Immunogenicity: Consistent with the potentially immunogenic properties of protein and peptide pharmaceuticals, patients treated with NGENLA may develop antibodies to somatrogon.
The detection of antibody formation is highly dependent on the sensitivity and specificity of the assay. Additionally, the observed incidence of antibody (including neutralizing antibody) positivity in an assay may be influenced by several factors including assay methodology, sample handling, timing of sample collection, concomitant medications, and underlying disease. For these reasons, comparison of the incidence of antibodies to somatrogon in the studies described as follows with the incidence of antibodies in other studies or to other products may be misleading.
In the definitive safety and efficacy study, among 109 subjects treated with somatrogon, 84 (77.1%) tested positive for ADAs. There were no serious adverse drug reactions, or serious immune-related toxicities reported in patients with or without ADAs. In addition, annual height velocity, change in height SDS, height SDS, and IGF-1 response were similar in patients with or without treatment-emergent ADAs (see Pharmacology: Pharmacodynamics under Actions).
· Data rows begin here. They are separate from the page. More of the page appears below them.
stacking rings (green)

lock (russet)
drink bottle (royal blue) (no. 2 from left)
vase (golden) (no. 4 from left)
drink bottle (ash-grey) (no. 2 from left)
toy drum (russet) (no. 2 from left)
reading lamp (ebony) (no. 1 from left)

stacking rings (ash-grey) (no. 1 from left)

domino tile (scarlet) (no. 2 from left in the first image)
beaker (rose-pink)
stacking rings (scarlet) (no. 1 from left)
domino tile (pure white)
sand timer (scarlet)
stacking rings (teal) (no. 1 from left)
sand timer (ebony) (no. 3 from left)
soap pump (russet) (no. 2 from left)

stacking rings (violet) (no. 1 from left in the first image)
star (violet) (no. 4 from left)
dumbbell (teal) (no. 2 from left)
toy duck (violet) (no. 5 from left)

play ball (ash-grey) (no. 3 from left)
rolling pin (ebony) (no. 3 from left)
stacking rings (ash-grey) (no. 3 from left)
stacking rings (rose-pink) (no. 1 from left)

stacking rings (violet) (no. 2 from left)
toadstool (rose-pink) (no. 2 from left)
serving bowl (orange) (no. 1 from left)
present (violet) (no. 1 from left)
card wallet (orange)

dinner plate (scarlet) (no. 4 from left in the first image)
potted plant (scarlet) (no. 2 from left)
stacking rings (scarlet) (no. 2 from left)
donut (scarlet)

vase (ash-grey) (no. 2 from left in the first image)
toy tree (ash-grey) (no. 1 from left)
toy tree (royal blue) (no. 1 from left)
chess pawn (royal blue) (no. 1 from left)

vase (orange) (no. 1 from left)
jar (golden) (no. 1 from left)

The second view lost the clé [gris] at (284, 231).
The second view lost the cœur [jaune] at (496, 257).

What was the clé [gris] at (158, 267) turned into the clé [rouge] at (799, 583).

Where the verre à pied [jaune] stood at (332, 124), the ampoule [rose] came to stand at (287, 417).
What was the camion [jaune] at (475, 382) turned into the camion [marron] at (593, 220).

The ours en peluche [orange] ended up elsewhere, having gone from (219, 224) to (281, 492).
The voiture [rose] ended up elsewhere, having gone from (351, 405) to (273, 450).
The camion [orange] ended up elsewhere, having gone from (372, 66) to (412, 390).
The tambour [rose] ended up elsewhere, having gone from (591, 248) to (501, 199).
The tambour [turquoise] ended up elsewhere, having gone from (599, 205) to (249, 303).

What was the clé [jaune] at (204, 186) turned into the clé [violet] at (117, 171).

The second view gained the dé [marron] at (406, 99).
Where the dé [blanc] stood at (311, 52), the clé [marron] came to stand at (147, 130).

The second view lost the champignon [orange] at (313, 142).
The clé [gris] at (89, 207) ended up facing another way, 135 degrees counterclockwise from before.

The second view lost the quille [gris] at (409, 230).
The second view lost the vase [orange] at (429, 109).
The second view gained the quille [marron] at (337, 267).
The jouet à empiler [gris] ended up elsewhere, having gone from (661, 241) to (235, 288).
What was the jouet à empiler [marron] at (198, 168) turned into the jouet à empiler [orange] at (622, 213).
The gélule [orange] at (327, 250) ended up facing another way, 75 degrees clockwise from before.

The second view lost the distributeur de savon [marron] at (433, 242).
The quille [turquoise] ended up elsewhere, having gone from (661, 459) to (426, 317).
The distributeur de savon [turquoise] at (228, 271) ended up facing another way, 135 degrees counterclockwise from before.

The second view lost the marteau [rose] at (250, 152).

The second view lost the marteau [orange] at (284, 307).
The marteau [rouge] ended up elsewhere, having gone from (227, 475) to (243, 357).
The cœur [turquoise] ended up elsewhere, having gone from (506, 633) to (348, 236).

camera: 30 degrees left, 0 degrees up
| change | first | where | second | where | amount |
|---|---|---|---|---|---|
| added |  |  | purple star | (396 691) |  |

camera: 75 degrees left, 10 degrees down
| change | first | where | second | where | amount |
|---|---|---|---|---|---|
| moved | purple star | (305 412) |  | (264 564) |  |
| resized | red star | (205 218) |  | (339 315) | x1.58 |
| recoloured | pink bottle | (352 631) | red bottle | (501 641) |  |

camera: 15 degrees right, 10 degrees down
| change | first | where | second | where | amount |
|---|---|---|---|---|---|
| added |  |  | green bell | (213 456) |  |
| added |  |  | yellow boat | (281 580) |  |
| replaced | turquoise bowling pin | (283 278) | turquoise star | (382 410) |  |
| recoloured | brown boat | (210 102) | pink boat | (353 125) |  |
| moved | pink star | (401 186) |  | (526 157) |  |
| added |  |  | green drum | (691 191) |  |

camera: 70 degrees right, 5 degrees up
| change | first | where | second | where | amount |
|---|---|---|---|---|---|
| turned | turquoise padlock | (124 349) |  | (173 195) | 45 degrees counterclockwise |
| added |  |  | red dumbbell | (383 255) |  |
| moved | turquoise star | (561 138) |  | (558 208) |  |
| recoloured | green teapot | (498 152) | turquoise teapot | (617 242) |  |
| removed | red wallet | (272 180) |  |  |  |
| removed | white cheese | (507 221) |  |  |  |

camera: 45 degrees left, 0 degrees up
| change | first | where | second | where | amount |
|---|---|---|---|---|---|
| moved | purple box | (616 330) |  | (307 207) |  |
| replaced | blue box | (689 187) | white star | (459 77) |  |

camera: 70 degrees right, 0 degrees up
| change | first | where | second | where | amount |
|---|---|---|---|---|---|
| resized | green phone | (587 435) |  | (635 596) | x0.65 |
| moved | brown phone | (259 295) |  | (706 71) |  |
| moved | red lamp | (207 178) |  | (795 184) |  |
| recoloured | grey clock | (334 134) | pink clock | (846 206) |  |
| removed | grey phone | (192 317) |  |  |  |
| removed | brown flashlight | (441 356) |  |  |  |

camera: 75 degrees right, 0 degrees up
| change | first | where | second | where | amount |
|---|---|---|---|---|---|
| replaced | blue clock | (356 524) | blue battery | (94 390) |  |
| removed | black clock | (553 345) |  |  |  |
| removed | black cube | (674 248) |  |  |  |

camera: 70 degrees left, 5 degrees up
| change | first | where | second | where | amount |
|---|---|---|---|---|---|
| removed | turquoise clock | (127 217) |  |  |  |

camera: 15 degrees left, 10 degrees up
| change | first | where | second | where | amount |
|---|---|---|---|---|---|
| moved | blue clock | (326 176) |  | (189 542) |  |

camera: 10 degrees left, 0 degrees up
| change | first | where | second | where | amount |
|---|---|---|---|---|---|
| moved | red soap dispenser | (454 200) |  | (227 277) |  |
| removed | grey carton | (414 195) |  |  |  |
Toxicology: Preclinical safety data: Somatrogon has been evaluated in single- and repeat-dose toxicity studies in rats and rhesus monkeys. Based on the nonclinical studies conducted, injection site findings have been identified as the only target organ/effect. An anticipated increase in body weight was observed in rats since it is a primary pharmacodynamic effect of growth hormone and associated with secondary effects of increased IGF-1. Other findings related to the pharmacological activity of somatrogon occurred in mammary glands, liver, kidney, and spleen in rats.
Impairment of fertility: The potential for somatrogon to have effects on fertility and early embryonic development was evaluated in male and female rats. In an embryo-fetal development study in rats administered somatrogon via SC injection every 2 days from Gestation Day (GD) 6 to 18 at doses up to 30 mg/kg [45 times the maximum recommended human dose based on average concentration (Cave) exposure], there were no adverse maternal or embryo-fetal effects. Somatrogon elicited an increase in estrous cycle length, copulatory interval, and number of corpora lutea, but there was no impact on mating indices, fertility, number of viable embryos/early embryonic development (see Use in Pregnancy & Lactation).
Developmental toxicity: The potential for somatrogon to have effects on embryo-fetal development was also assessed in rats. Somatrogon elicited pharmacologically-mediated, nonadverse, increases in maternal body weights and body weight gain, but there were no corresponding embryo-fetal effects.
The potential for effects of somatrogon on prenatal and postnatal development was evaluated in rats. In a pre- and postnatal development study in rats, somatrogon was administered via SC injection to pregnant rats every 2 days from GD 6 to Lactation Day 20 at doses up to 30 mg/kg. There was no evidence of maternal toxicity and no adverse effects on the first generation (F1) offspring. Somatrogon elicited an increase in F1 mean body weights (both sexes) as well as an increase in the mean copulatory interval in F1 females at the highest dose (30 mg/kg), which was consistent with a longer estrous cycle length; however, there were no associated effects on mating indices.
Genotoxicity and carcinogenicity: Genotoxicity and carcinogenicity studies have not been performed. The potential for mitogenic activity of somatrogon was assessed in the 26-week repeat-dose toxicity study in rhesus monkeys. No mitogenicity was evident from macroscopic and microscopic tissue evaluations or from evaluation of organ weights in this study.